Kallas alza la voce con la Cina – L'Alto rappresentante, Kaja Kallas, ieri ha indurito i toni con la Cina in un incontro con il ministro degli Esteri, Wang Yi. Il tredicesimo dialogo strategico Ue-Cina doveva preparare il summit alla fine del mese che si terrà a Pechino. Kallas ha ribadito l'impegno dell'UE a collaborare in modo costruttivo con la Cina per affrontare le sfide globali. Ma l'Alto rappresentante ha usato toni più duri del solito su commercio, Russia e diritti umani. Pechino deve "porre fine alle sue pratiche distorsive, comprese le restrizioni alle esportazioni di terre rare, che rappresentano rischi significativi per le aziende europee", ha detto l'Alto rappresentante. Quanto all'Ucraina, Kallas ha accusato le imprese cinesi che sostengono lo sforzo di guerra russo come una "grave minaccia" e ha chiesto alla Cina di "cessare immediatamente ogni sostegno materiale a sostegno del complesso militare-industriale russo". L'Alto rappresentante ha infine espresso "preoccupazione per i diritti umani in Cina e per le minacce ibride in Europa provenienti dalla Cina".
Riarmo
La presidenza danese non spingerà per il debito comune sulla difesa – La Danimarca può essere uscita dal gruppo dei frugali, ma il governo di Mette Frederiksen rimane scettico su nuovi strumenti di debito comune anche per la difesa. Dopo il via libera a SAFE, la presidenza danese dell'Ue non ha intenzione di spingere all'Ecofin per opzioni di finanziamento che siano basate sul debito comune. “Il 3,5 per cento della Nato è un lavoro nazionale”, ci ha detto il ministro dell'Economia, Stephanie Lose, che presiederà le riunioni dell'Ecofin. La Danimarca per contro rimane “aperta a discussioni” sull'istituzione di una Banca del riarmo o sulla creazione di uno Special Purpose Vehicle al di fuori del quadro dell'Ue, ha precisato Lose.

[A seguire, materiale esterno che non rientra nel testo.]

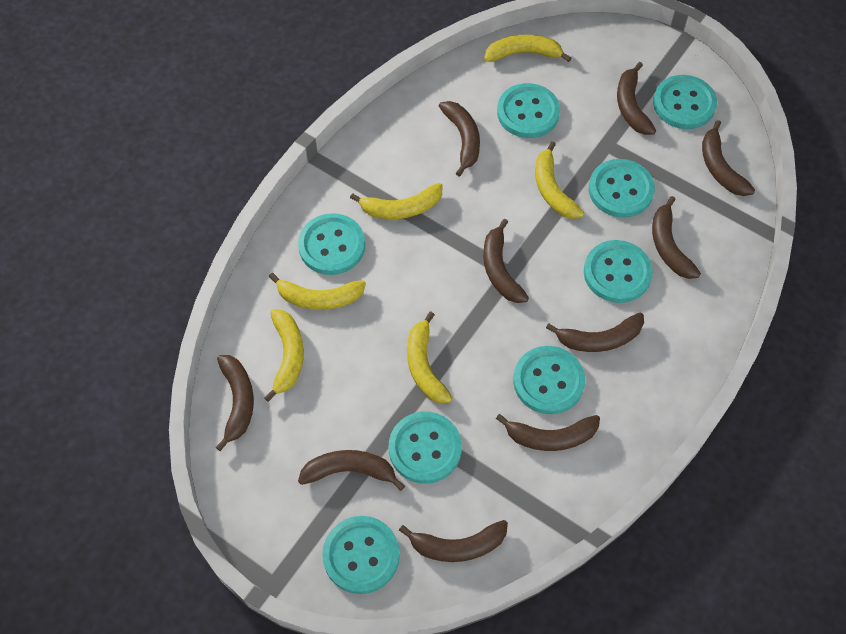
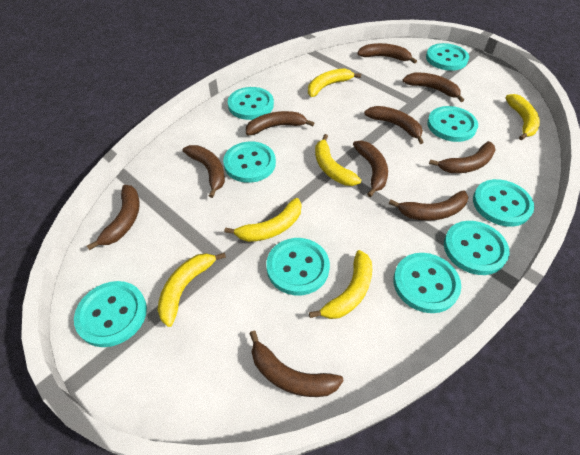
turquoise button: 8 -> 9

La Danimarca non userà SAFE (a meno che non serva all'Ucraina) – La Danimarca non ha intenzione di richiedere i prestiti di SAFE, lo strumento da 150 miliardi di euro del piano di riarmo presentato dalla Commissione. “Non abbiamo piani di usare lo strumento SAFE in questo momento”, ci ha detto ieri il ministro della Difesa, Troels Lund Poulsen: “Abbiamo un'economia forte e siamo in grado di investire da soli”. Grazie a una politica di bilancio prudente, la Danimarca paga rendimenti più bassi dell'Ue sui mercati. “Dal punto di vista economico non abbiamo bisogno di SAFE”, ci ha confermato il ministro dell'Economia, Stephanie Lose, che tuttavia non esclude la possibilità di utilizzare lo strumento a favore dell'Ucraina.

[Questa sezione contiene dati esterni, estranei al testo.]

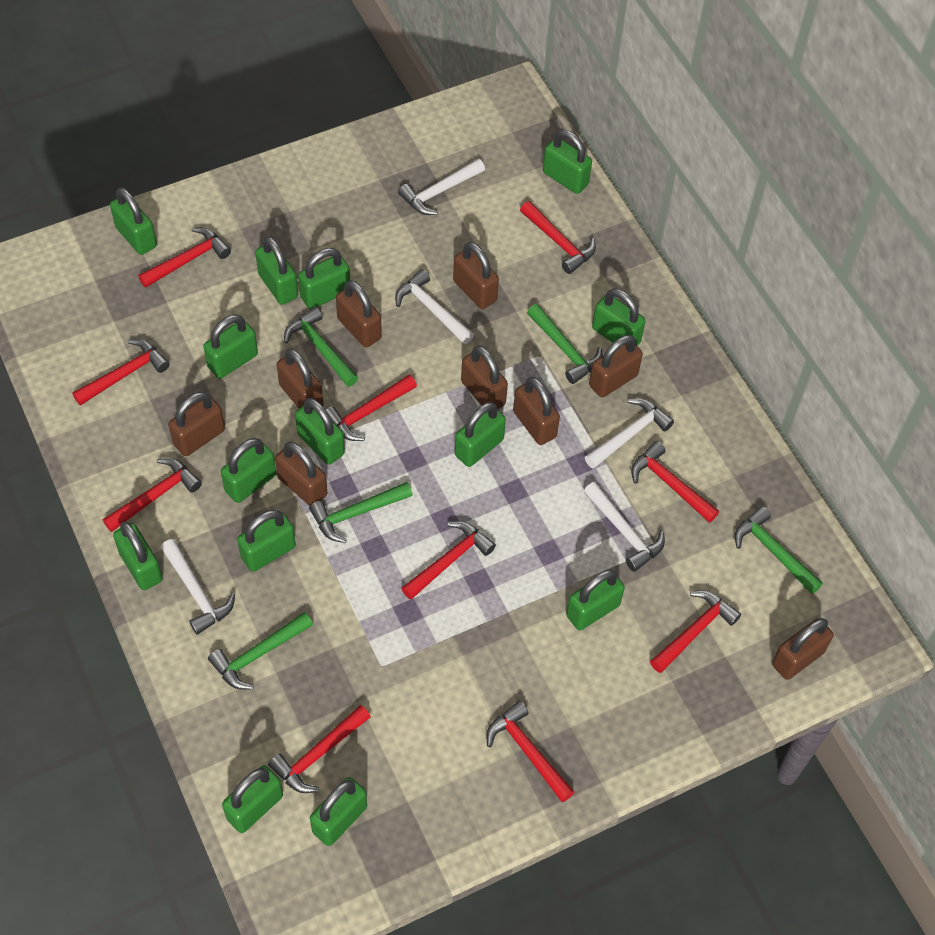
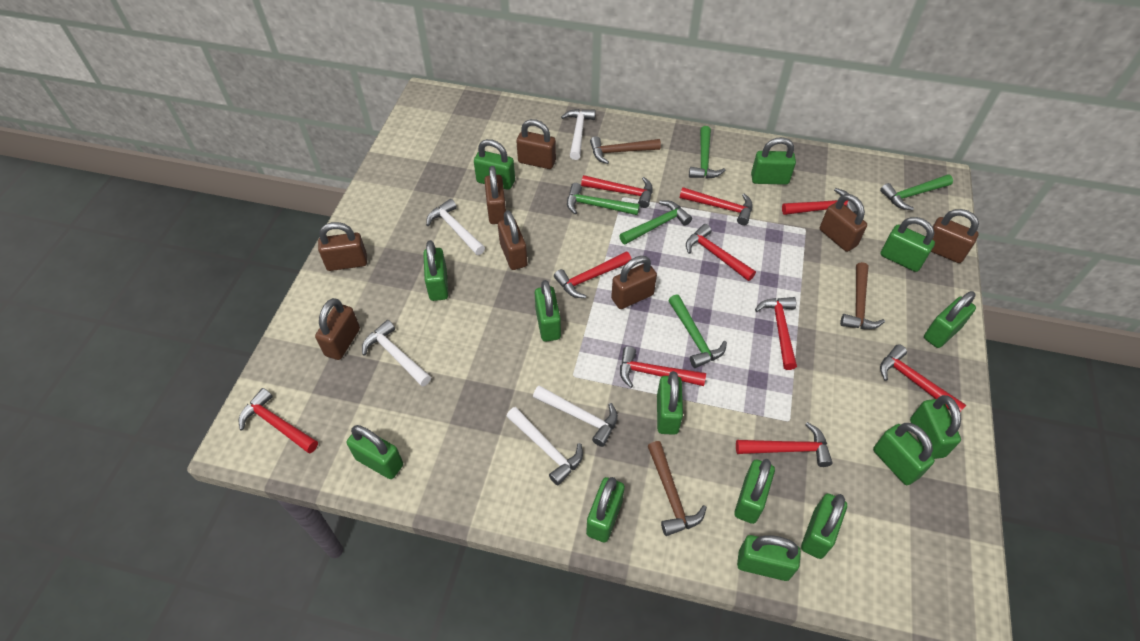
brown hammer: 0 -> 3
brown padlock: 9 -> 8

La Polonia vuole debito comune per sussidiarie la difesa – Appena terminata il semestre di presidenza del Consiglio dell'Ue, la Polonia ha presentato un “non-paper” sul prossimo quadro finanziario pluriennale, tornando alla carica “sull'emissione di nuovo debito comune attraverso l'approccio 'prendere in prestito per spendere' (borrowing for spending)". Lo sviluppo di capacità di difesa dell'Ue “costituisce un bene pubblico europeo. Di conseguenza dovrebbe essere finanziato in linea con il principio di solidarietà”, si legge il documento informale, pubblicato in vista della proposta di quadro finanziario pluriennale che la Commissione presenterà il 16 luglio. Sulla difesa, il governo polacco è anche pronto a "discutere potenziali iniziative di riarmo al di fuori del quadro finanziario pluriennale per consentire la partecipazione di Paesi terzi che la pensano allo stesso modo".
MFF
Gli amici della coesione si oppongono alla riforma von der Leyen sul bilancio – A due settimane dalla presentazione della proposta sul nuovo quadro finanziario pluriennale (il bilancio 2028-34 dell'Ue) il gruppo di paesi “amici della coesione” ha inviato un avvertimento a Ursula von der Leyen: i fondi per le regioni non devono essere messi in discussione. In un “non-paper” di una sola pagina, Italia, Polonia, Spagna, Bulgaria, Croazia, Grecia, Lettonia, Lituania, Portogallo, Repubblica Ceca, Romania, Slovenia, Slovacchia, Ungheria hanno affermato la loro opposizione all'idea di von der Leyen di un fondo unico per la coesione e l'agricoltura, le cui risorse dovrebbero essere versate sulla base di riforme e investimenti. “Solo un bilancio distinto e solido e una metodologia di allocazione basata sulle regioni, che tenga conto dei diversi livelli di sviluppo regionale, insieme a una legislazione autonoma dedicata alla politica di coesione, possono garantire che il prossimo quadro finanziario pluriennale assicuri unità, competitività e convergenza a lungo termine tra le regioni dell'Ue”, hanno detto i 14 paesi.
Guerra commerciale
Le legislazioni europee sul digitale non sono negoziabili con Washington - Henna Virkkunen, commissaria incaricata dell'applicazione delle legislazioni adottate dall'UE per regolamentare le piattaforme, è categorica. “La legge sui servizi digitali (DSA), la legge sui mercati digitali (DMA) e la legge sull'Intelligenza artificiale sono regole molto importanti per garantire tecnologie affidabili. Quindi, non fanno parte dei negoziati commerciali da parte nostra”, ha affermato Virkkunen in un'intervista a Politico. Questa posizione reggerà ora che i negoziati commerciali con Washington sono entrati nella fase finale in vista del 9 luglio, data limite fissata da Donald Trump all'UE per siglare un accordo o vedersi imporre dazi doganali del 50% per le sue esportazioni? I dirigenti delle piattaforme americane denunciano il DSA come un mezzo di censura e accusano il DMA di prenderli di mira ingiustamente.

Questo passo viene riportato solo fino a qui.